SQL Basics on Hazelcast Cloud (Stock Ticker)
This tutorial introduces you to using SQL on Hazelcast Cloud via the SQL browser. You will run streaming queries, perform data enrichment, windowed aggregations, and create a streaming job.
Context
In this tutorial, you will use stock ticker data to practice all the functionality of SQL on Hazelcast. Specifically, you will
-
Create streaming views
-
Create streaming queries
-
Use SQL to populate an in-memory table for enrichment
-
Enrich streaming data
-
Perform data aggregations on streaming data using windowing
-
Create stream-to-stream joins
-
Create a job to sink enriched, aggregated data into an in-memory table
Before you Begin
Before starting this tutorial, make sure that you meet the following prerequisites:
-
Connect the Command Line Client to your cluster or open the SQL tab for your Hazelcast Cloud instance.
Step 1. Connect to Streaming Data
In this step, you will connect your Hazelcast Cloud cluster to a source of streaming data - in this case, a Kafka server.
For more information on the commands in this section, refer to https://docs.hazelcast.com/hazelcast/latest/sql/sql-statements#ddl-statements |
-
Open an SQL input interface
-
If you are using the CLC, open the SQL shell.
clc
-
If you are using Management Center, open the SQL tab at the top of the screen.
-
If you are using the Cloud dashboard, select your cluster and then select SQL from the side navigation bar.
-
-
Enter the following code to connect to the Kafka streaming server.
CREATE OR REPLACE DATA CONNECTION TrainingKafkaConnection TYPE Kafka NOT SHARED OPTIONS ( 'bootstrap.servers'='35.88.250.10:9092', 'security.protocol'='SASL_PLAINTEXT', 'client.dns.lookup'='use_all_dns_ips', 'sasl.mechanism'='SCRAM-SHA-512', 'sasl.jaas.config'='org.apache.kafka.common.security.scram.ScramLoginModule required username="training_ro" password="h@zelcast!";', 'session.timeout.ms'='45000');
-
Create a mapping for the stock ticker data stream.
CREATE OR REPLACE MAPPING "trades_topic" EXTERNAL NAME "sql_basics.trades" ( id bigint, ticker varchar, price double, trade_ts timestamp with time zone, amount int EXTERNAL NAME amt ) DATA CONNECTION "TrainingKafkaConnection" OPTIONS ( 'keyFormat' = 'varchar', 'valueFormat' = 'json-flat' );
-
Verify that the data is streaming by issuing a query.

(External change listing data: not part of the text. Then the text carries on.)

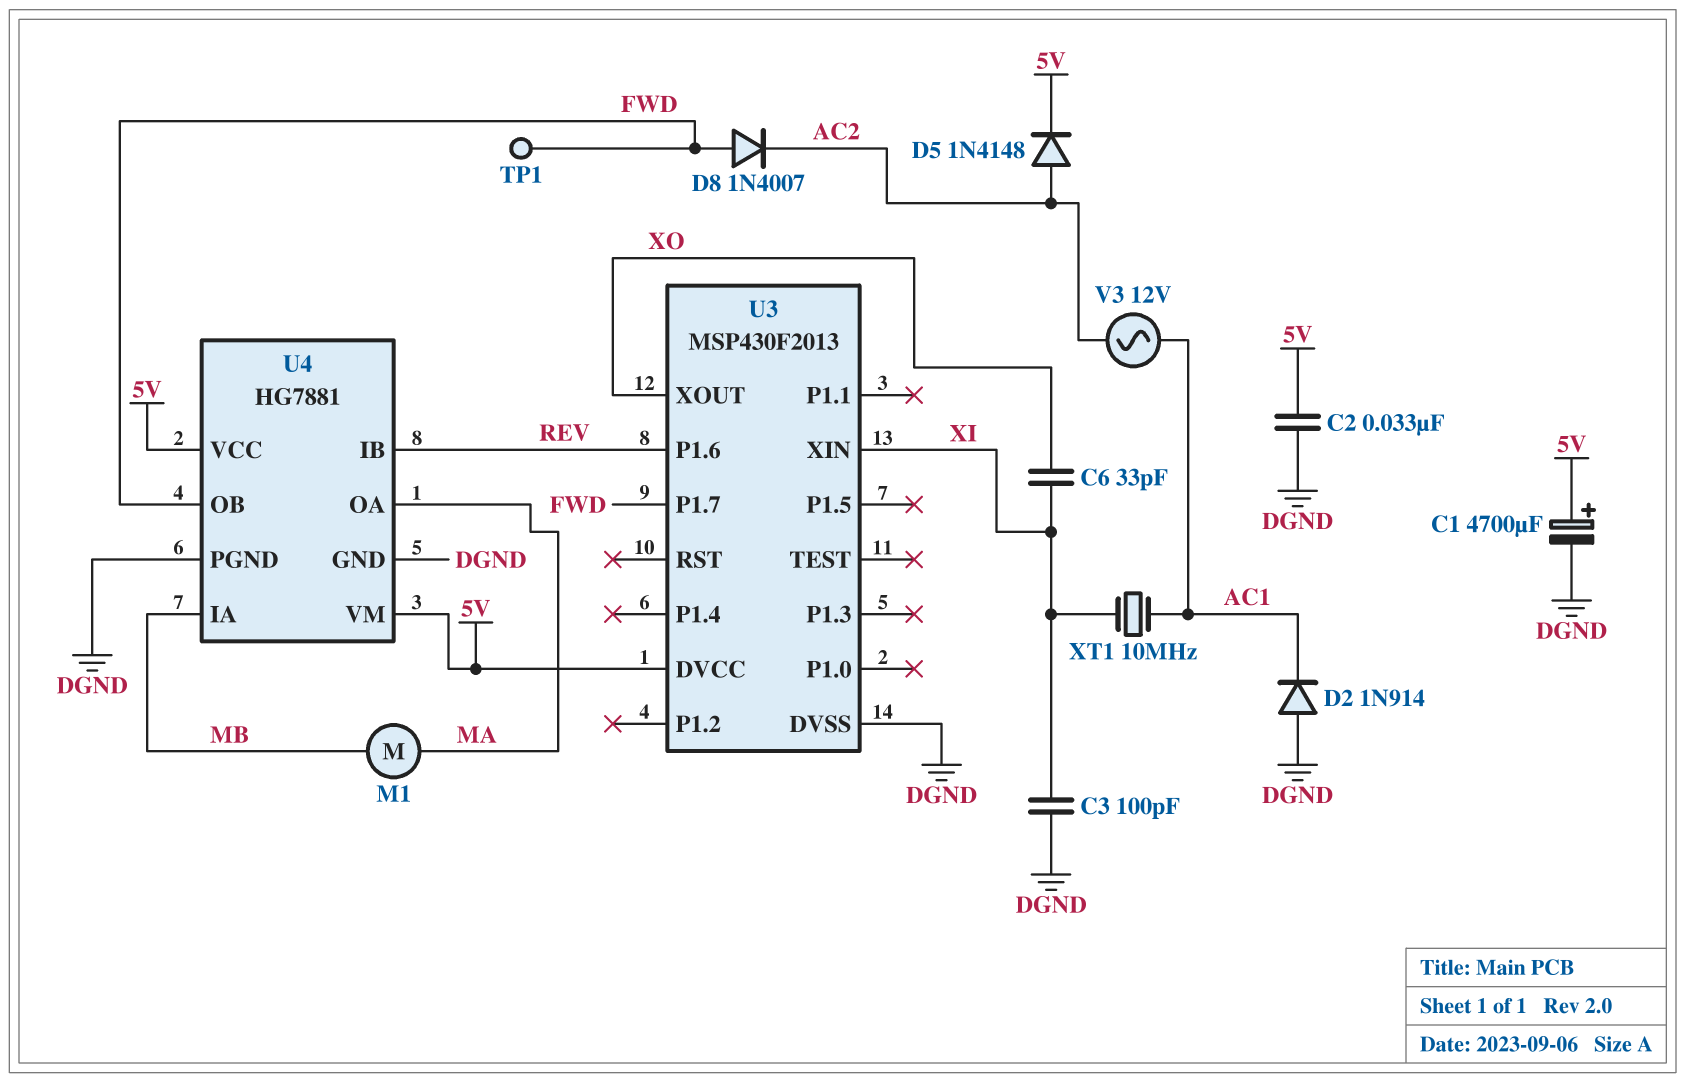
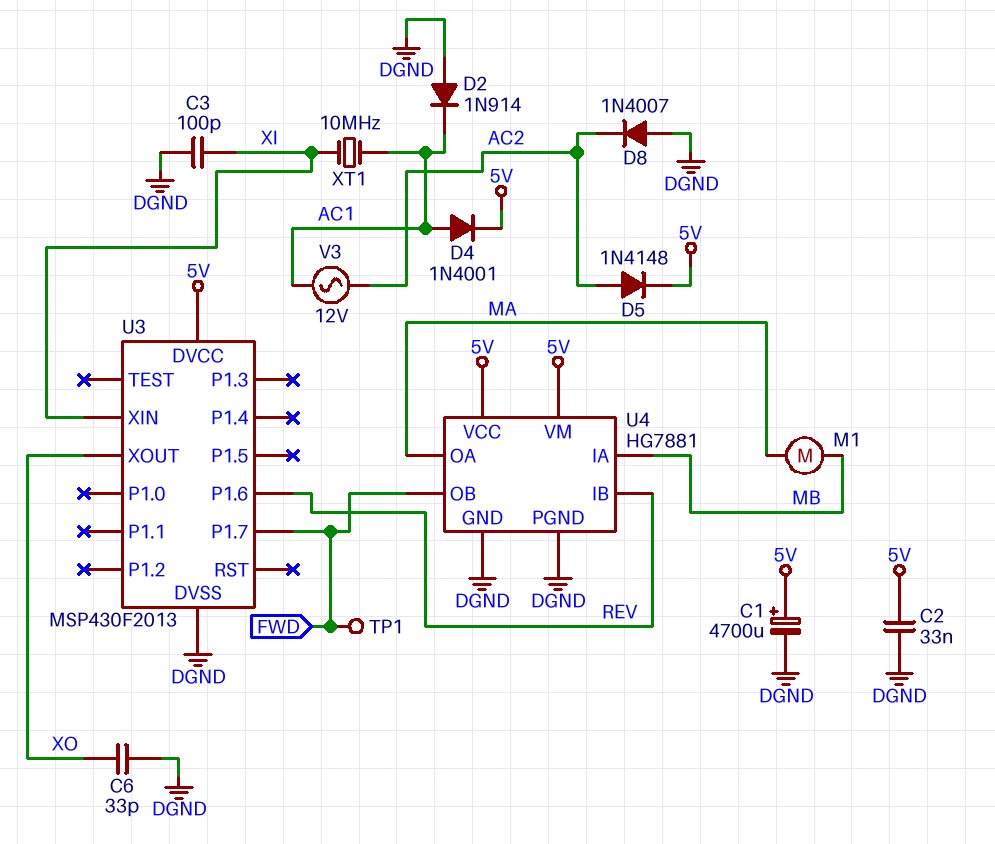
C6: 33pF (XI, XO) -> 33pF (DGND, XO)
D4: none -> diode 1N4001 (A AC1, K 5V)
D8: diode 1N4007 (A FWD, K AC2) -> diode 1N4007 (A DGND, K AC2)

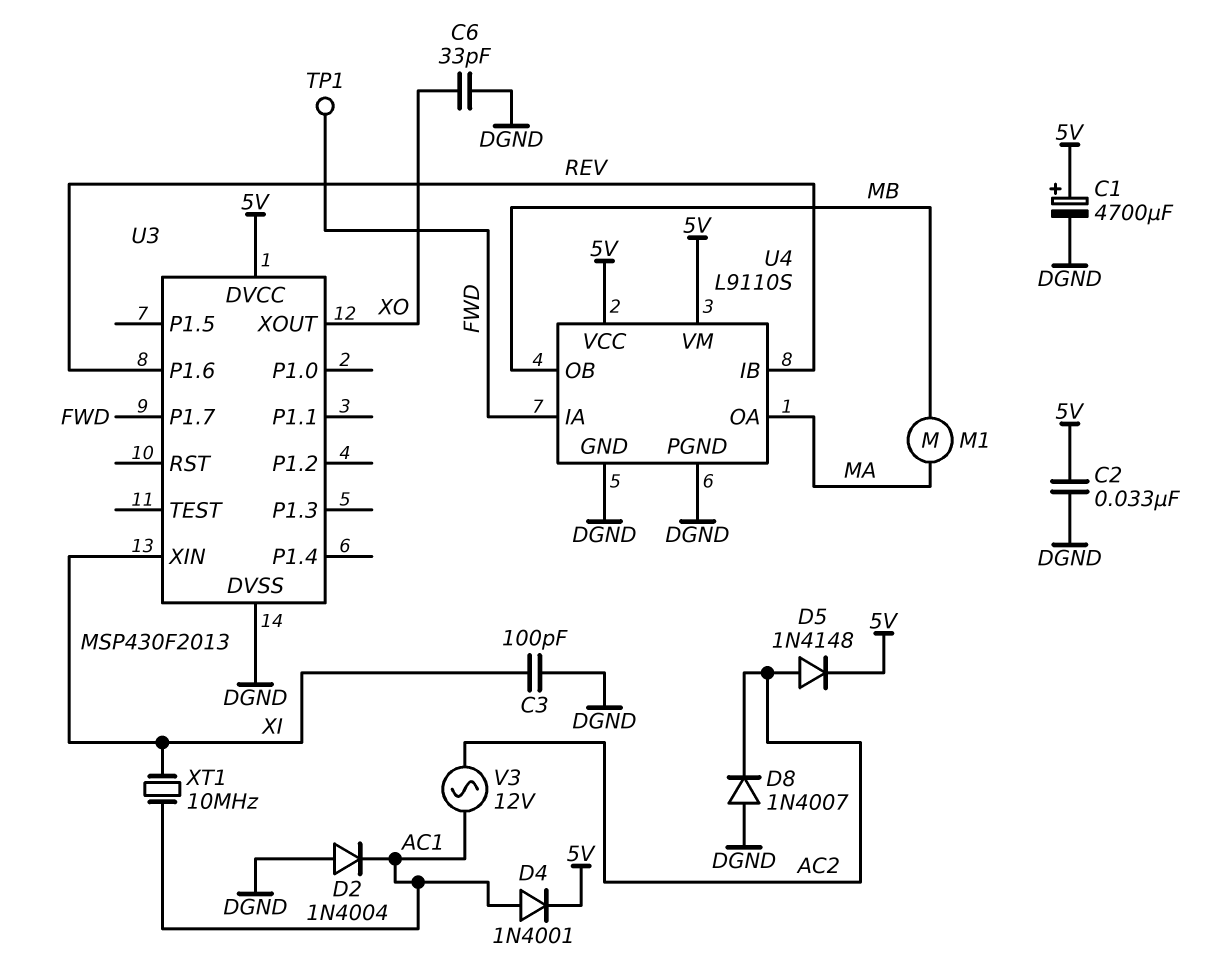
D2: diode 1N914 (A DGND, K AC1) -> diode 1N4004 (A DGND, K AC1)
U4: HG7881 -> L9110S
U4 pin IA: MB -> FWD
U4 pin OB: FWD -> MB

SELECT * FROM trades_topic;
If you are using the SQL browser, you will need to press "Execute Query" to send the code to Hazelcast.
-
If you’re using the CLC SQL shell, press CTRL-C to return to the prompt.
-
Stop the query by clicking the "Stop Query" button in the SQL browser or typing CTRL-C in the SQL shell.
You may see or hear the term "streaming query". With Hazelcast, you’ll use the same SQL format to query both streaming and static data. The difference is in the output; when you query a streaming source, the output will continually update until you terminate the query. |
Step 2. Streaming Queries
In this step, we’ll run several queries against the streaming data. You will see that the query runs contiuously against the data stream until you stop it with CTRL-C.
Because the data is randomly generated, you may have to wait several seconds for output for some of these queries. |
-
Add column headers, round the price to 2 decimal places, omit ID and timestamp from the output.
SELECT ticker AS Symbol, ROUND(price,2) AS Price, amount AS "Shares Sold" FROM trades_topic;
-
Limit the output to one stock symbol.
SELECT ticker AS Symbol, ROUND(price,2) AS Price, amount AS "Shares Sold" FROM trades_topic WHERE ticker = 'APPL';
-
Limit the output to one symbol and sales of over 50 shares.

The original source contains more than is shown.